808 Camera Hack Produces A Time-lapse Tic Tac Box

It’s not really conceived as a spy cam, but it could be. [Quinn Dunki] built this tiny time-lapse camera project with racing in mind. She’s involved in a group that endurance races clunkers, and part of the fun is sharing the experience of riding around in the old beaters. The module seen above takes a picture every four seconds and will last 24 hours before needing new batteries or an SD card change. We wonder if that’s longer than some of the ‘racecars’ make it?

She picked up an 808 camera, which looks like the key fob you use to unlock your car doors. They’re so cheap you can include them in projects and not really care if you don’t get them back. Inside it’s got a small lithium battery, the circuit board with a processor, microSD card slot, and of course the SSD used to capture the images. To control the device she used a tiny relay with an ATtiny13 used for the timing. We think the battery selection is a bit overboard, but maybe the next version will be a little more conservative.

There was one folly along the way. She wanted to attach this to the body of the car with a handful of magnets. But they don’t play nicely with the magnetic relays so that was out. The solution was to add that lanyard ring to the case which will allow the camera to be zip tied to the vehicle. So far there are no time-lapse movies available, but keep your eyes on our links posts and we’ll try to include one when it pops up.

9 thoughts on “808 Camera Hack Produces A Time-lapse Tic Tac Box

  1. Not to be a nitpicker, but I think you meant ccd instead of ssd there Mike.

    I love this idea, my friend is in the SCCA and I’ll have to confince him to put a few of these 360 around the car…

  2. I’ve always wanted to put a bump-sensitive 360 degree camera on my car, to catch any would be hit-and-run drivers. Of course, my cars are pieces of crap anyway, so it doesn’t really matter.

    The worst damage to either of my cars has been my wife driving them into stationary objects. :s

    1. The relay is more certain to work. A lot of devices nowadays use weird scanning for their switch arrays which is hard to fake out with transistors. You’d have to make sure the switch voltage is DC. With the relay, it works no matter how the switch scan is implemented.

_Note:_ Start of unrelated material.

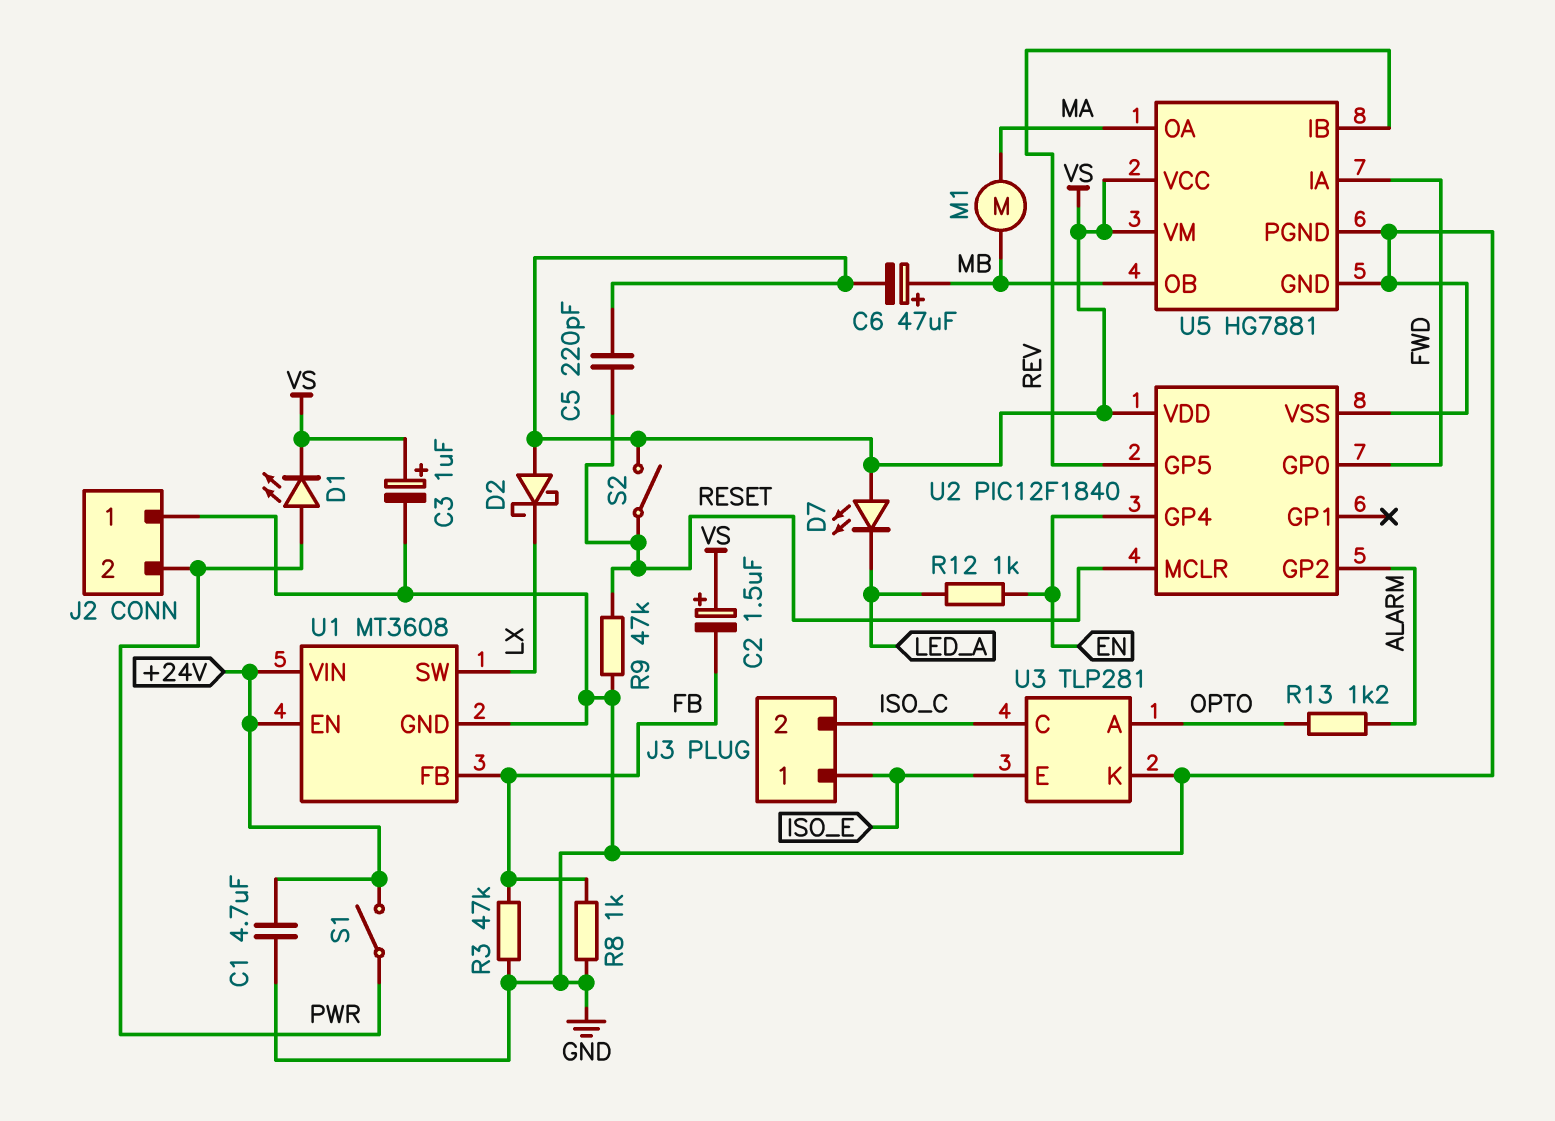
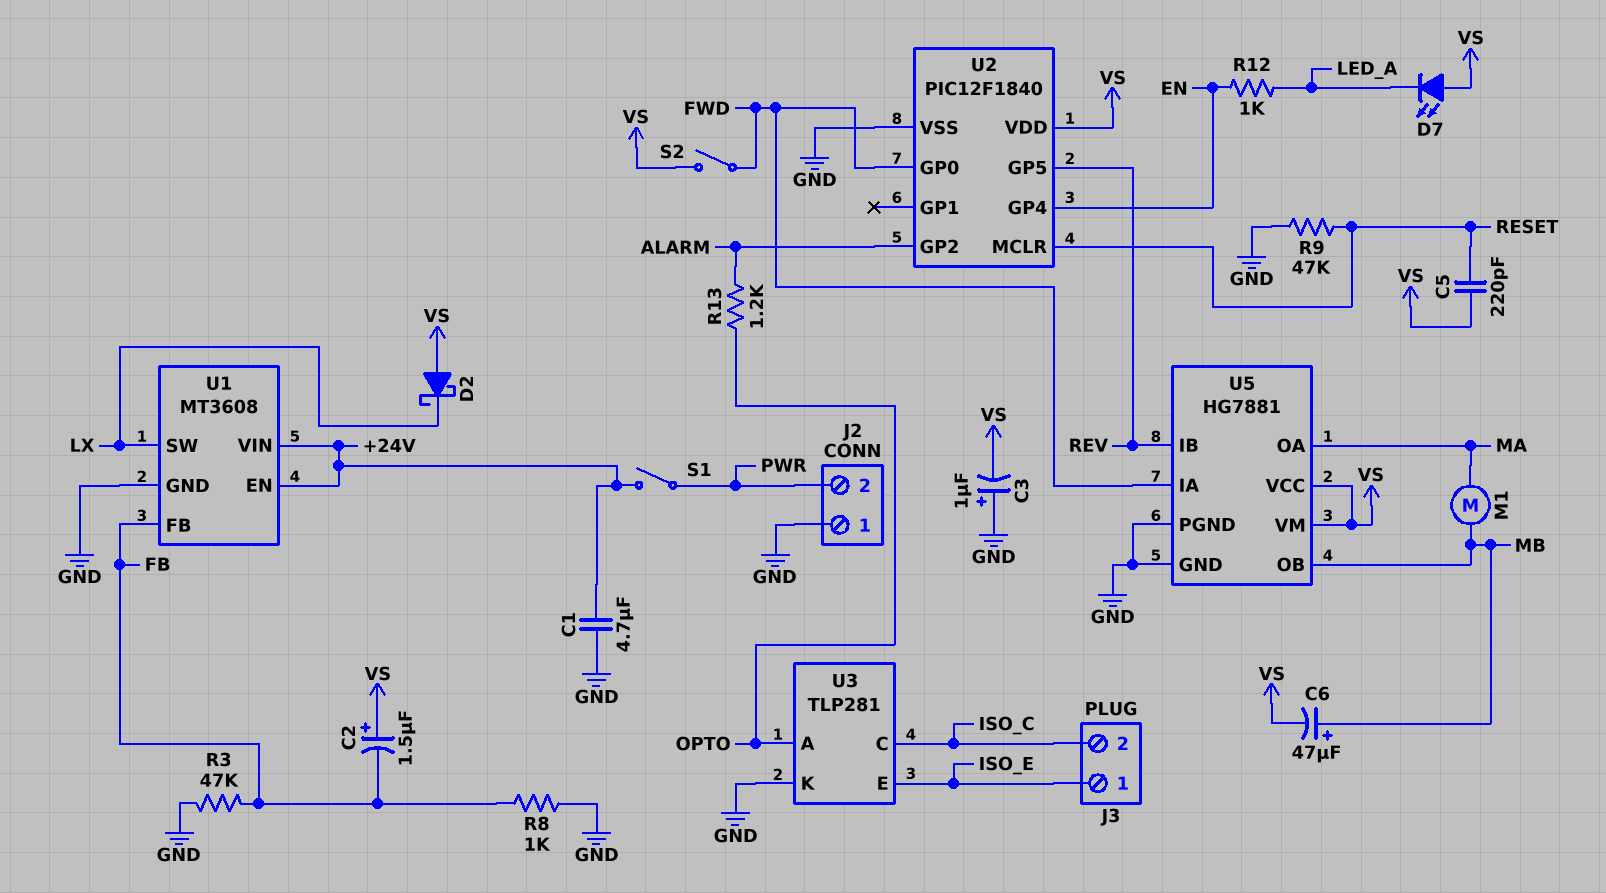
C3: 1uF (plus VS, minus GND) -> 1uF (plus GND, minus VS)
D1: LED (A PWR, K VS) -> none
S2: switch (RESET, VS) -> switch (FWD, VS)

      1. I setup an 808 camera plugged into a Picaxe to do some preliminary testing before eventually hardwiring a SMD Picaxe inside the camera.

        You’re right about the weird switch scanning, I found one switch would activate when pulled high and the other when pulled low, and one of them needed to be ‘detached’ through making the Picaxe pin input instead of output or else it wouldn’t work.

        I did get it working fine on the breadboard but lost interest in going the step furhter and implimenting the SMD Picaxe and the same dedicated lithium charger IC which is shown on the chucklohr.com site.